In "The Host," the toxic effect of that "ethical insanity" becomes -- quite literally -- monstrous. And in answer to the question posed at the beginning of the editorial: Of course "they" would dump toxic chemicals into the Potomac if it was cheaper and they thought they could get away with it. I have no doubt some of "them" are doing it right now. Many corporations and governments do not feel it's their responsibility to deal with the toxic biproducts they produce because it's not a revenue-generating activity, and their responsibility is to save (and make) money. They are beholden only to their owners, stockholders and/or campaign contributors.

If the public has to pay the occasional price (death, cancer, etc.), that's their fault for drinking the wrong water or breathing the wrong air. The price of cleaning up and disposing of these toxins might hurt these corporations' ability to compete in a free marketplace, and that would result in job cuts and declining stock prices. (Providing health insurance for people who develop these pre-existing conditions would be bad for insurance companies, too.) And all this might hurt the economy in the short-term, whereas releasing poisons into the great big outdoors probably won't manifest any noticeable effects for years -- long after the government has changed or the company has merged with some larger conglomerate, and then it's someone else's problem.

Hey, just look at Dick Cheney: When he was at Halliburton in 1998, he arranged the purchase of Dressler Industries. But --oops! -- it turned out Dressler had a host of asbestos-lawsuit liabilities. Enough to threaten Halliburton's existence. So, Halliburton had Dressler and other subsidiaries declare bankruptcy in order to limit their "exposure."

From a 2005 column by Allan Sloan in the Washington Post:

While Halliburton's all-stock takeover of Dresser was valued at $7.7 billion when it was announced in February 1998, it was worth only $5.3 billion when it was completed seven months later. The bankruptcy settlement is costing Halliburton just about that much: around $2.8 billion in cash, Halliburton stock with a market value of $2.3 billion the day before Dresser's bankruptcy was resolved and miscellaneous odds and ends and potential payments.
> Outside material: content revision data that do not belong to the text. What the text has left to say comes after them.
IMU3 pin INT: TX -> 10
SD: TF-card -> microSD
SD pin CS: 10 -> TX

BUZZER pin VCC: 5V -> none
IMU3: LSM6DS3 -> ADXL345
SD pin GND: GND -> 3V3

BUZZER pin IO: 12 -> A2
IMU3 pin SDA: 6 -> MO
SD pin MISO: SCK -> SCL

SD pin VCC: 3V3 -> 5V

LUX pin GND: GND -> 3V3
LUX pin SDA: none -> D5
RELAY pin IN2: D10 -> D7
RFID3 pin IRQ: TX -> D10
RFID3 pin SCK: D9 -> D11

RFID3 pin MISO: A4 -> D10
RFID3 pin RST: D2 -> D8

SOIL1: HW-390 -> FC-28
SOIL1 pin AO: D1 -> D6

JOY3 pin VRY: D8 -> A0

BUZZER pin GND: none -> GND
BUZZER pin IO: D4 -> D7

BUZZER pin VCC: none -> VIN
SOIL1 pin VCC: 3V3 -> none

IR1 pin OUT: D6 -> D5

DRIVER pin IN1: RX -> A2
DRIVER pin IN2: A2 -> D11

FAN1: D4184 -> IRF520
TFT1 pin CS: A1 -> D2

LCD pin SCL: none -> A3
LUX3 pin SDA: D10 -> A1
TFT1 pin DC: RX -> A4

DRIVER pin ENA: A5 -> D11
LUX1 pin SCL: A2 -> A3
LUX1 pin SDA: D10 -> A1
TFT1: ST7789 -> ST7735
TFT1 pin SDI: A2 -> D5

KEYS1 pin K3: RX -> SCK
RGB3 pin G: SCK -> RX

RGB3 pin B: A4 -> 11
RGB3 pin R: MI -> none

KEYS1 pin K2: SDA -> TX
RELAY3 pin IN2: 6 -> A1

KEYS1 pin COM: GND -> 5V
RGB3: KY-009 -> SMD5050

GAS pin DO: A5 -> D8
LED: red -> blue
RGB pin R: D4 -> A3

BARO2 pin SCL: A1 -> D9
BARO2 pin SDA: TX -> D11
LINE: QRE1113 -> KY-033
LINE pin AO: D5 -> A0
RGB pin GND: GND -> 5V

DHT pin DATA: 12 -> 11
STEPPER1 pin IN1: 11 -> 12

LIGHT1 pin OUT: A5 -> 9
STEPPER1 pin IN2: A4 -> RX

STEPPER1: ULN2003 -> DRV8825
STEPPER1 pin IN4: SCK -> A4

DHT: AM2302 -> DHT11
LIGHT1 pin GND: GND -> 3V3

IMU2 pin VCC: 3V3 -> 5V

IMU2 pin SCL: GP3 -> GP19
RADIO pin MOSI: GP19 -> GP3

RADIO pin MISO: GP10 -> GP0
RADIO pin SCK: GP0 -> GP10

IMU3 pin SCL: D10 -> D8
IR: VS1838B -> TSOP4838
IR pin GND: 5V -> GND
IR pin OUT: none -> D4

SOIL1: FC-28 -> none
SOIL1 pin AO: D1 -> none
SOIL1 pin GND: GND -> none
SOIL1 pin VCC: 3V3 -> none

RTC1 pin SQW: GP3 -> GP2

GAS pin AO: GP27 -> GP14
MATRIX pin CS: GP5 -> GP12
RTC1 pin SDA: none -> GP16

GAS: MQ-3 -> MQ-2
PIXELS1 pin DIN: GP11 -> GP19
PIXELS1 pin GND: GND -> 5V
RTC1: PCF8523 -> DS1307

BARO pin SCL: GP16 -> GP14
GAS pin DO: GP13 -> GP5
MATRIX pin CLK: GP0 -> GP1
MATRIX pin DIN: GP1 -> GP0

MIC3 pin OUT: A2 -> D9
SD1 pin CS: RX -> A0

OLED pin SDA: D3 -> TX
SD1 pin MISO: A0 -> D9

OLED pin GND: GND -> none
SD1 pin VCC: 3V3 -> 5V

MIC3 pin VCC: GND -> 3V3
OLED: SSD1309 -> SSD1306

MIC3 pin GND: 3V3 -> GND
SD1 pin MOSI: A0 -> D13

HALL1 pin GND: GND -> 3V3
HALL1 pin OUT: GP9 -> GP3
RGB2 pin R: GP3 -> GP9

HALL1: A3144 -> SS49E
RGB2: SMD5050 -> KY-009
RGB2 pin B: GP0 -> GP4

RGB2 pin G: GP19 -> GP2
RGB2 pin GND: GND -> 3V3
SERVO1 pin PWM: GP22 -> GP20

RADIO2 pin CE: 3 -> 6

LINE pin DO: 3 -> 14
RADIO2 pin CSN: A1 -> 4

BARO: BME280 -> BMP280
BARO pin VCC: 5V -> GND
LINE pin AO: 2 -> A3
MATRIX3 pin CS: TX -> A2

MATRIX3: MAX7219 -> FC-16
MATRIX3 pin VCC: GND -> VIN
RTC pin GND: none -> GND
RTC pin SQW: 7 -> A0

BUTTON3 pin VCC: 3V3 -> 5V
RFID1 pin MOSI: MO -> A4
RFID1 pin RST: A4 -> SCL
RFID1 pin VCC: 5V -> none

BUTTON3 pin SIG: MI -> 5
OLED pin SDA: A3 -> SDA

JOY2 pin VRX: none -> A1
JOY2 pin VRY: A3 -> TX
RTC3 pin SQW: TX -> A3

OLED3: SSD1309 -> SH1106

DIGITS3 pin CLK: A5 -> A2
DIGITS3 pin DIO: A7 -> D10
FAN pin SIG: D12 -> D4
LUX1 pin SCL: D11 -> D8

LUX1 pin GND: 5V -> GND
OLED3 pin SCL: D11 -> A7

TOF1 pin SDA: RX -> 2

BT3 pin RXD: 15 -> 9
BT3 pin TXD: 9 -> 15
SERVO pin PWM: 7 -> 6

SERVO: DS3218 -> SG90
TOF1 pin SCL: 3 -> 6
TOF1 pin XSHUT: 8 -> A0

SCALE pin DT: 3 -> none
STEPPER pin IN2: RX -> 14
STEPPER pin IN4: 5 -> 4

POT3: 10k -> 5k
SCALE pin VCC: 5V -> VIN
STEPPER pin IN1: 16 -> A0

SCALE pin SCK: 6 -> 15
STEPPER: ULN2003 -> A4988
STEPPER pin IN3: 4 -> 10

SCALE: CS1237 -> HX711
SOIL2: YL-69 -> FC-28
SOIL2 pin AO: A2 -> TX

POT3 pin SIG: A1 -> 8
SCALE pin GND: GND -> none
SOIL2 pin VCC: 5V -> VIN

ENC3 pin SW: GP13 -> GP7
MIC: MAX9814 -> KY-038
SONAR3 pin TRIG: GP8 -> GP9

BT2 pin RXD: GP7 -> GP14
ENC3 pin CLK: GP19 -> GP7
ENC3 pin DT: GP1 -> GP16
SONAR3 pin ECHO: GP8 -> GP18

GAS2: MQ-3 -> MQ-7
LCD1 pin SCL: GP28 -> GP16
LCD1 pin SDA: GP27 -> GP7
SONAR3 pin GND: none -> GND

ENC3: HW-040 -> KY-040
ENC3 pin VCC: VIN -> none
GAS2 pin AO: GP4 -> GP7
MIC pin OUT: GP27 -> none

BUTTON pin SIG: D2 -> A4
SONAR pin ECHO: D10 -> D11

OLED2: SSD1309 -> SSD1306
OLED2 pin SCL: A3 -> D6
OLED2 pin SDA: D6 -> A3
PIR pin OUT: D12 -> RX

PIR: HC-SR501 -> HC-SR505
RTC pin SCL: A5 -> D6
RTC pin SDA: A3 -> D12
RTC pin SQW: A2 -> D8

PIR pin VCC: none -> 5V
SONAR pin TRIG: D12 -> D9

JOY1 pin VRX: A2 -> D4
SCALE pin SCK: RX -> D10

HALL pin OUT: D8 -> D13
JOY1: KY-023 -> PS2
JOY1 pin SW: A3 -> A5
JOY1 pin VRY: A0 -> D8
The bankruptcy resolution, which became final on Jan. 3, covered both the Dresser problems and the smaller asbestos problems that Halliburton already had. [...]

I give Halliburton's current management huge credit for pulling off this tricky maneuver. And I give them big credit for dealing with the problem rather than awaiting a miracle rescue from Congress. Almost from the day it took office, the Bush administration has pushed hard to get Congress to limit asbestos liability. That includes President Bush's visit to Illinois last week to push his "reform" proposals.

Halliburton, whose fortunes are tied to the oil industry, has profited from the surge in oil prices. Even though its stock has quadrupled from its asbestos-woe low, it's still below what it was when Cheney left in the summer of 2000. Imagine what Halliburton shares would fetch today had the Dresser problems never happened. Much more than it currently sells for, I'm sure.

A Cheney spokesman said the vice president wouldn't comment about Halliburton, and referred all queries to the company.

No doubt Cheney feels bad about leaving Halliburton with such a mess. Perhaps someday he can do something to make it up to them.